An Irish diplomat is a keynote speaker at July’s annual conference of the National Justice and Peace Network. Philip McDonagh, author of On the Significance of Religion for Global Diplomacy, played a part in the Northern Ireland peace process in the build-up to the Good Friday Agreement and later served as Head of Mission in India, the Holy See, Finland, Russia, and the Organisation for Security and Cooperation in Europe. He will speak on the theme of hope.  This will pick up on the conference theme which aims to support participants look for signs of hope in their own communities and in our wider world. It will be held 22-24 July 2022 at Swanwick in Derbyshire with several hundred justice and peace activists expected to attend. Conference chair is Tim Livesey, chief executive of Embrace the Middle East, which works with Christian partners in Egypt, Lebanon, Israel, Palestine, Syria and Iraq. Tim worked as director of public affairs for Dr Rowan Williams when he was Archbishop of Canterbury and spent 19 years in a variety of roles in the Foreign Office and Downing Street. Rev Ruth Gee, Assistant Secretary of the Conference of the Methodist Church in Britain, and patron of the network, will lead an ecumenical service. Other speakers include Fr Patrick Devine, SMA, of the Shalom Centre for Conflict Resolution and Reconciliation, which works to mitigate conflict and poverty in Africa and Andy Flanagan, executive director of Christians in Politics, who juggles his political work with his career as a singer-songwriter. Workshops will include issues of domestic poverty and universal credit, Guardians of Creation, Restoring dignity to prisoners and their families, Interfaith working and Church Action for Tax Justice. A Just Fair provides a marketplace for organisations to share information. Booking at: www.justice-and-peace.org.uk/conference/

The Diocese of Motherwell has called for a Church defined by inclusivity and in which “everyone has an equal place, irrespective of gender, sexual orientation, or age”. Bishop Joseph Toal said that the report reflected the faith and enthusiasm of the people of Motherwell, as expressed in the synodal process. The diocese is the largest in Scotland in numbers regularly attending Mass, and is the first to submit a report to the current Synod on synodality. The report calls for a “confident but humble Church, aware of her own weaknesses and mistakes, but ready to take her place in the public square with a well-formed clergy and laity”. In achieving this, it is hoped, the report goes on, that clericalism will “gradually wither”, devolving authority “to the whole People of God”.

St Chad’s cathedral in Birmingham will host an ecumenical service to welcome the Commonwealth Games to the city on 28 July.  Archbishop Bernard Longley will introduce the service and the Pentecostal bishop Mike Royal, general secretary of Churches Together in England, will speak.  The archdiocese has also issued a list for visitors of churches within the vicinity of the Games, which will run until 8 August.  This is the first time that Birmingham has hosted the games, which will feature over 6,000 athletes from 72 different nations and territories.
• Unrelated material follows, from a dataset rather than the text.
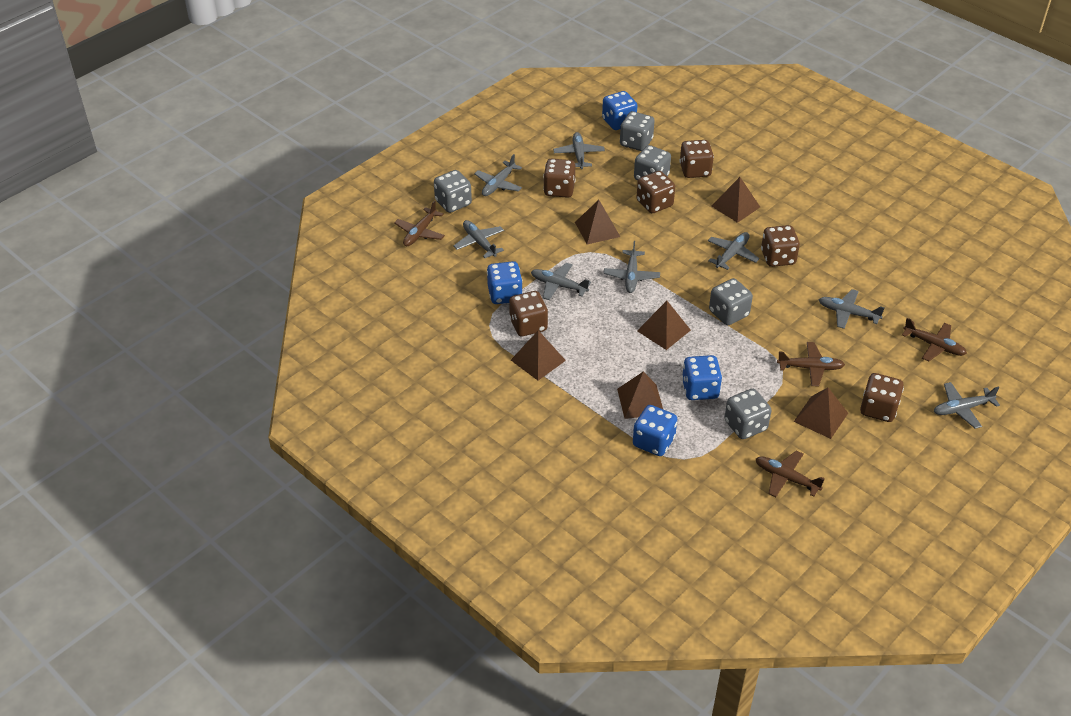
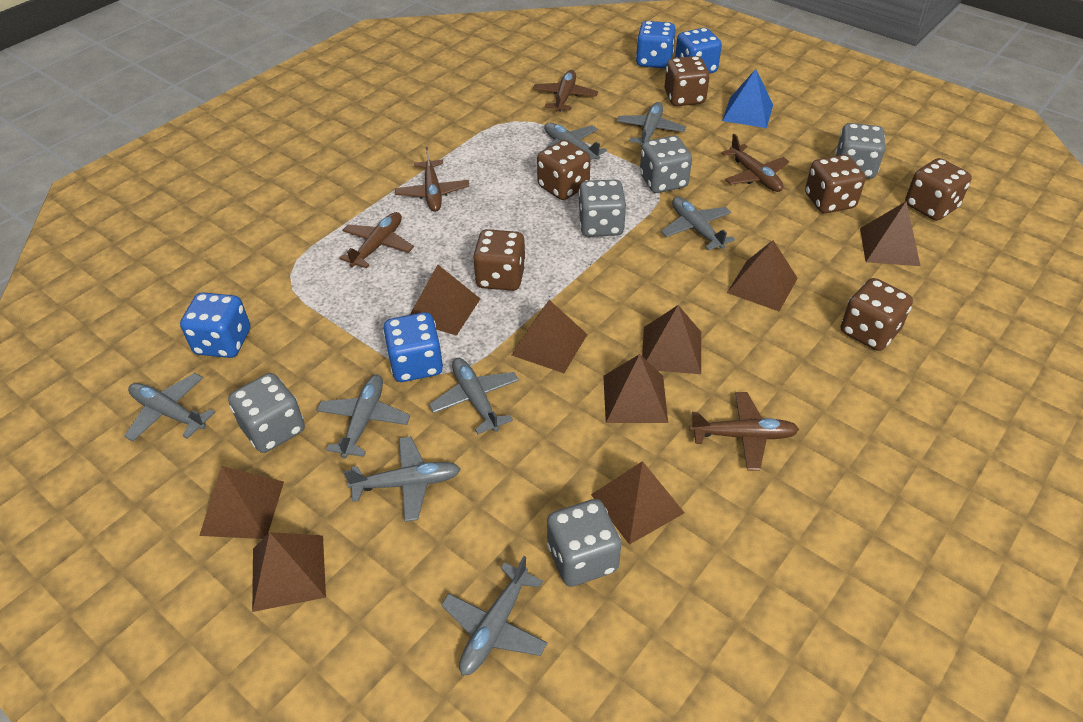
blue pyramid: 0 -> 1
brown plane: 4 -> 5
brown pyramid: 6 -> 9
The former Northern Ireland football manager Bill Bingham died on 9 June aged 90.  Renowned for taking his team to two World Cup finals, he was a formative influence on the country’s footballing culture and appointed its first Catholic captain, Martin O’Neill, in 1980.  His side’s success was credited with reconciling warring communities in the depths of the Troubles.  An East Belfast Protestant himself, he noted that one of his most famous victories – when in 1983 Northern Ireland became the first team to defeat Germany at home since the Second World War – featured an XI made up of five Protestants and six Catholics.
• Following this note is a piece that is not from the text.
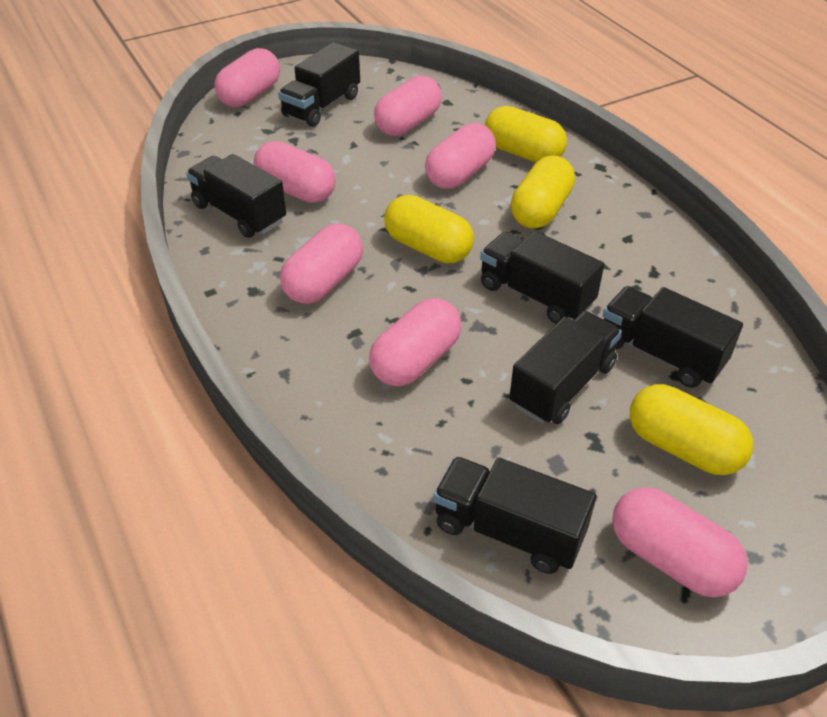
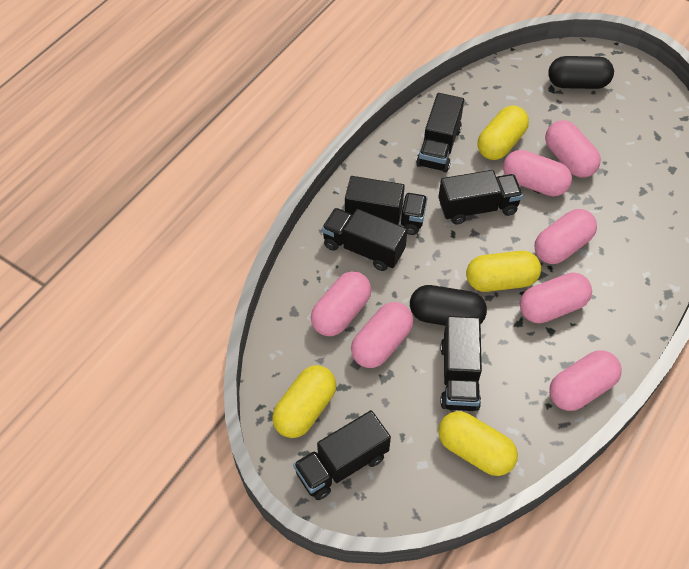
black capsule: 0 -> 2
An historic chapel in Aberdeenshire will close after an architectural survey found that it would cost more than £2 million to repair severe structural faults. The former chapel of St Mary’s College, Blairs, a junior seminary which closed in 1986, had remained in use after the other buildings and land was sold.  The Bishop of Aberdeen, Hugh Gilbert, who also chairs the Blair College Chapel Trust, said the running costs and the latest repair bill exceeded the means of both the parish and the diocese, making it “difficult to see how the chapel can be sustained for its present purpose”.  The “massive, cathedral-like” chapel was built around the turn of the twentieth century by the Warrington-born architect Robert Curran.

The family of Ignacio Echeverría, who died in the 2017 London Bridge terror attack while fending off the attackers with his skateboard, has confirmed that a cause that a cause for his canonisation was opened on 3 June in the Archdiocese of Madrid.  His father, Joachim Echeverría, told El Mundo that they had begun the process as soon as the statutory five years had elapsed since his son’s death.  The 39-year-old was dubbed the “skateboard hero” after he was stabbed to death protecting others from three Islamist terrorists, who killed eight in the attack near Borough Market.  He was posthumously awarded the George Cross and Spain’s Grand Cross of the Order of Civil Merit.

Clergy, religious and lay people who have been part of the diocesan synodal consultation processes, gathered at Southwark Cathedral for a National Synod Day. Canon Christopher Thomas, General Secretary of the Bishops Conference of England and Wales, described the event as an “important moment in the journey together as we review prayerfully the draft of the national Synthesis”. Cardinal Vincent Nichols, Archbishop of Westminster and President of the Bishops' Conference, said: “We are learning the art of listening…. this is a hugely important quality in the life of the Church which has not always been present.” Several hundred participants reviewed and discussed the first draft of the National Synthesis. It was drawn from more than 700 pages of material the Bishops' Conference received from dioceses, national organisations, universities, Catholic groups and individuals. Group discussions were facilitated by Sr Bernadette Reis from the Vatican Dicastery for Communication.  A national synthesis team, composed of nine members, had drawn up the first draft. It will now take this feedback and produce a final draft by the end of June. It will then be available on the Bishops’ Conference website. A Synod celebration is being planned for 29 June, in Westminster Cathedral, to celebrate the conclusion of this phase of the synodal process in England and Wales.

The UK ambassador to the Holy See, Christopher Trott, celebrated the Queen's platinum jubilee on Wednesday 8 June with a speech paying tribute to Queen Elizabeth's work to build bridges with the Catholic Church. Speaking to an audience in Rome that included the Vatican’s “foreign minister”, Archbishop Paul Gallagher, Trott quoted extensively from a 2015 speech by the queen to the Church of England that attributed to the established church a "vocation to work in partnership with those of other faiths and none, to serve the common good in this land". Together with Archbishop Gallagher, Ambassador Trott planted a tree in the Embassy garden as part of the Queen’s Green Canopy initiative - choosing an olive tree as a symbol of peace given the ongoing conflicts in Ukraine and elsewhere.